Universitários que se consideram superiores por critérios financeiros, étnicos ou intelectuais podem cometer crimes como ofensas racistas ou preconceituosas.
No calor dos jogos universitários, as provocações verbais se tornam uma verdadeira arte. “Federal, fala baixinho, quem tem 10 mil não envelhece no cursinho!” é respondido com “10 mil reais é o preço que se paga por não ter estudado mais!” Em meio à rivalidade esportiva, uma guerra de classes silenciosa se desenrola, e as provocações se tornam cada vez mais criativas e mordazes.
É durante essas competições universitárias que a tensão entre os grupos se manifesta de maneira mais intensa. “Eu sou solidário, pago seu curso e vou pagar o seu salário” é rebatido com “Explode o seu cartão, na maior mensalidade, é lindo ver seu pai pagando a tua e a minha faculdade.” A ironia e o sarcasmo são as armas utilizadas nessa batalha verbal, onde cada grupo busca se afirmar como superior. No entanto, por trás das brincadeiras, esconde-se uma realidade mais complexa, onde a questão social e econômica se entrelaça com a rivalidade esportiva. Os jogos universitários no Brasil se tornam, assim, um reflexo da sociedade brasileira, com todas as suas contradições e desigualdades.
Os jogos universitários e a luta de classes
‘Nos jogos jurídicos do ano passado [em Vassouras, RJ], fiquei chocada.

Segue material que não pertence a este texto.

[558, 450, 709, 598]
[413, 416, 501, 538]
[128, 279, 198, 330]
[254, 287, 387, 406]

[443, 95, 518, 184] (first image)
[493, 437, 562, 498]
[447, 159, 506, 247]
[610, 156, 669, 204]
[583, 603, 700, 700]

Antes da partida, estudantes [de uma faculdade particular do Rio] jogaram notas falsas de dinheiro na quadra, para mostrar que o pai deles pode pagar uma mensalidade’, diz Thamires Soares, aluna de direito, aprovada por cotas na Universidade Estadual do Rio de Janeiro (Uerj). ‘Durante muito tempo, a gente, que é pobre e preto, não acessava a universidade pública. Agora que conseguiu, precisa vivenciar isso? Reforça o sentimento de não pertencimento.’
Os jogos universitários e a desigualdade social
São casos que se assemelham ao que aconteceu em Americana, em 16 de novembro, quando estudantes de direito da PUC-SP, na torcida, gritaram ‘cotistas’ e ‘pobres’ para colegas da USP. Esses episódios não são novidade nem exceção: reproduzem um comportamento violento e elitista que existe, segundo os especialistas ouvidos, desde a origem do esporte moderno.

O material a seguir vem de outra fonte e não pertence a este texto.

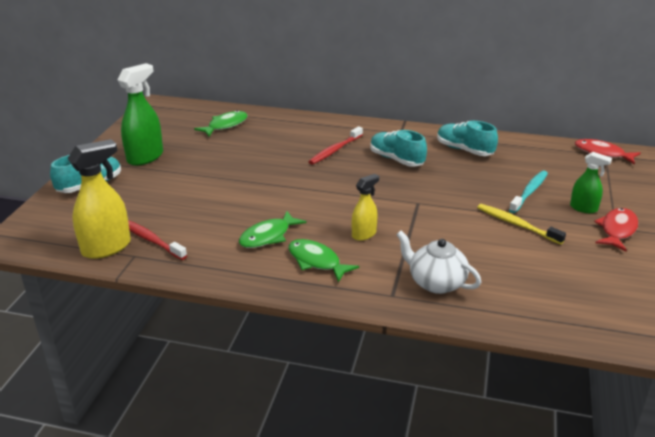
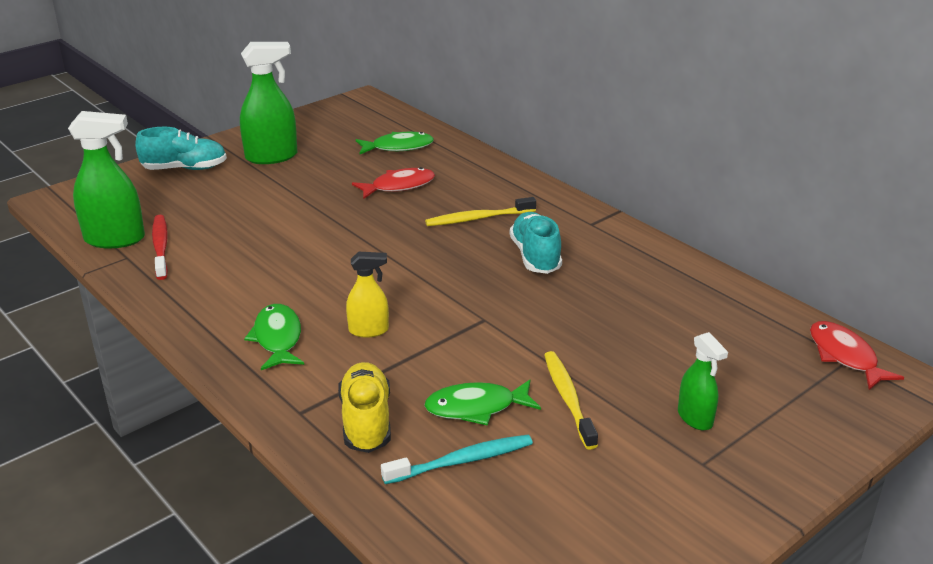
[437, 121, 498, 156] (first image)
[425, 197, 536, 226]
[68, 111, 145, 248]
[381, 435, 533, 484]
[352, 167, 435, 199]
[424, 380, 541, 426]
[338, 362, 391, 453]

Em resumo, você verá que: A origem do futebol, na Inglaterra, já foi motivada por um conflito de classes. A desigualdade social e o entendimento de que determinados espaços só podem ser frequentados pela elite (seja a ‘intelectual’ ou a econômica) motivam as ofensas. A rotina de bebida alcoólica e privação de sono, típica de jogos universitários, inflama ainda mais as intrigas.
Os jogos universitários e a violência verbal
Em determinados casos, as provocações não são apenas antiéticas, mas também criminosas (já houve registro de casca de banana sendo jogada em campo, para jogadores negros). A naturalização da violência verbal nos jogos universitários precisa ser rompida, defendem psicólogos esportivos e juristas: é necessário garantir que os responsáveis enfrentem moralmente e juridicamente as consequências de seus atos.

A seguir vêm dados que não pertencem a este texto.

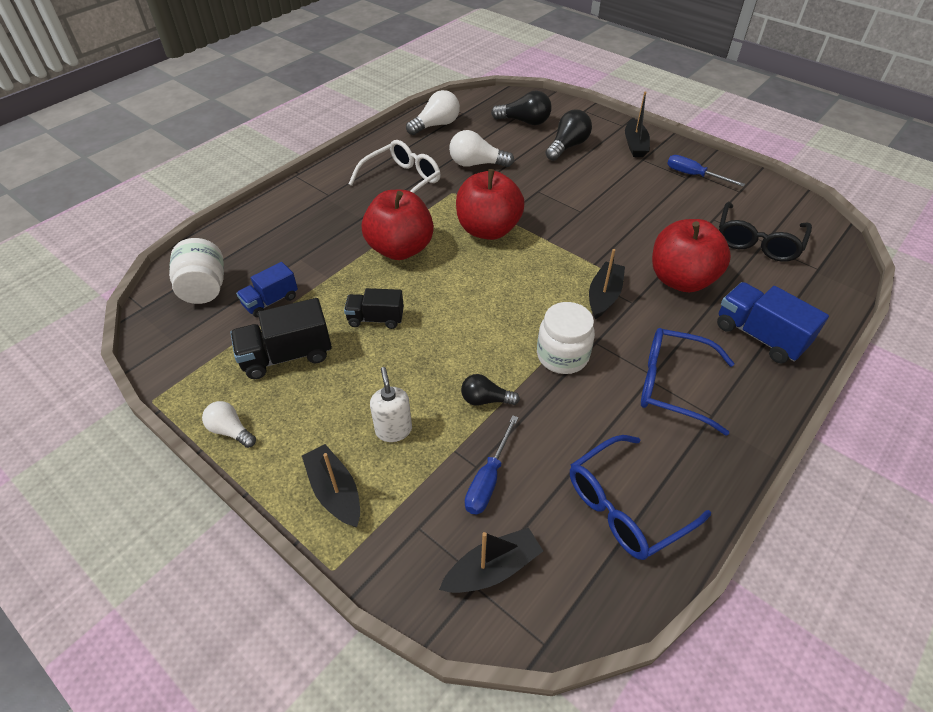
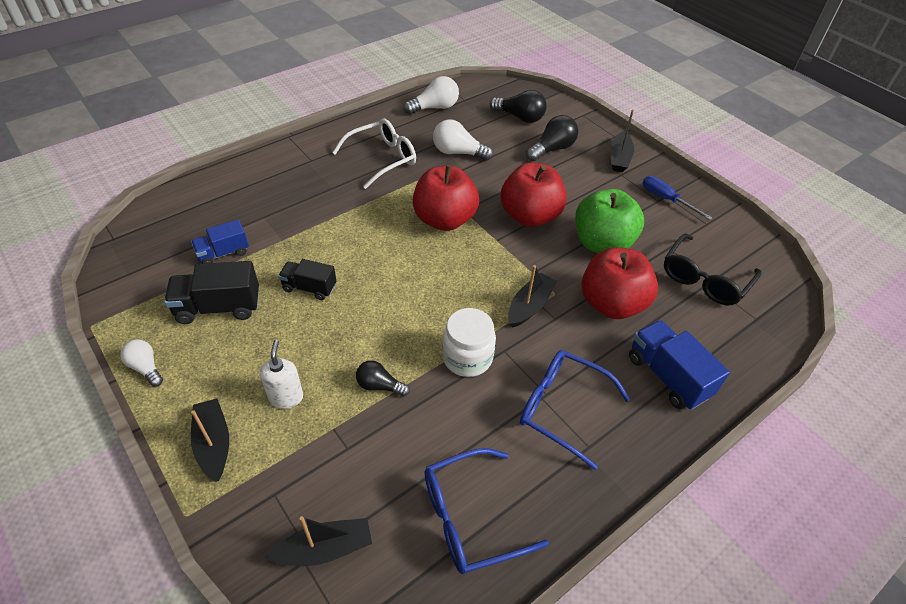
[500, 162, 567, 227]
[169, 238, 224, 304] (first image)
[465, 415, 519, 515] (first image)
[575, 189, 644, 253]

Os jogos universitários e a luta de classes
A luta de classes sempre existiu no esporte moderno, explica pesquisador Felipe Tavares Paes Lopes, professor da Universidade Estadual de Campinas (Unicamp) e pesquisador da violência no futebol, reforça que o que acontece nos jogos universitários segue a mesma lógica já observada na origem dos esportes modernos. ‘O futebol emerge de uma luta de classes entre professores e alunos na Inglaterra do século XVIII e XIX. Os docentes vinham de classes sociais inferiores, enquanto os estudantes das escolas públicas eram da elite, da aristocracia. Era uma competição extremamente violenta, e o controle da disciplina na escola era difícil, por causa dessa estratificação da sociedade’, afirma o pesquisador.
Ele conta que foi feito um ‘pacto social’: os jovens poderiam jogar futebol e organizar os espaços de lazer nos colégios, desde que, dentro da sala de aula, obedecessem aos mestres. No rugby, também na Inglaterra do século XIX, uma divergência por questões financeiras acabou levando à criação de duas ligas diferentes: uma para times da aristocracia, que defendiam que o esporte deveria ser amador, e outra para times da classe trabalhadora, que defendiam que o esporte deveria ser profissional. Essas rivalidades de classe ainda existem nos jogos universitários de hoje.